Imagine you’re an investor focused on sustainability, and you read about two companies. Martin Marietta, which supplies heavy building materials, emitted about 1,000 tons of carbon per million dollars of revenue in 2021, while insurance company Traveler’s prides itself on its low emissions—just 1 ton per million dollars of revenue. Which would get your investment?
Most sustainable investment funds today would back Traveler’s and avoid Martin Marietta—and that’s a problem, according to Kelly Shue of Yale SOM and Samuel Hartzmark of the Carroll School of Management at Boston College. In a new paper, Shue and Hartzmark argue that the most widely used approach to sustainable investment is actively pushing heavily polluting firms toward greater greenhouse gas emissions.
Most sustainable investing today involves building a portfolio of low-emissions “green” firms like Traveler’s, while excluding so-called “brown” firms like Martin Marietta. The underlying goal is to lower the cost of financing for green firms and raise it for brown firms. With enough time and money, the thinking goes, this strategy will incentivize all firms, green and brown, to improve their environmental impact.
But that’s not what happens in practice, Shue explains. “When you punish brown firms, they become more short-termist,” she says. Ultimately, “they pollute more when they’re punished.” On the other hand, rewarding firms that are already green does little to improve their environmental impact. Most of the green firms favored by sustainable investors tend to be in the insurance, health care, and financial services industries.
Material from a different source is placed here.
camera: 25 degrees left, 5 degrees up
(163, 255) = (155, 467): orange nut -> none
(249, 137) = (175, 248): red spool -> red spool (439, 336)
According to Shue, “green firms start with close-to-zero emissions by the nature of their business, and they are very unlikely candidates to develop new green technologies.”
She and Hartzmark reached this conclusion by studying emissions data from over three thousand large companies from 2002 to 2020. They divided firms into five different segments based on greenhouse gas emissions (adjusting for revenue, because larger companies generally emit more than smaller ones). Then, using historical data, they analyzed how the highest- and lowest-emitting groups responded to changes in their cost of capital—like those the sustainable investing movement seeks to bring about.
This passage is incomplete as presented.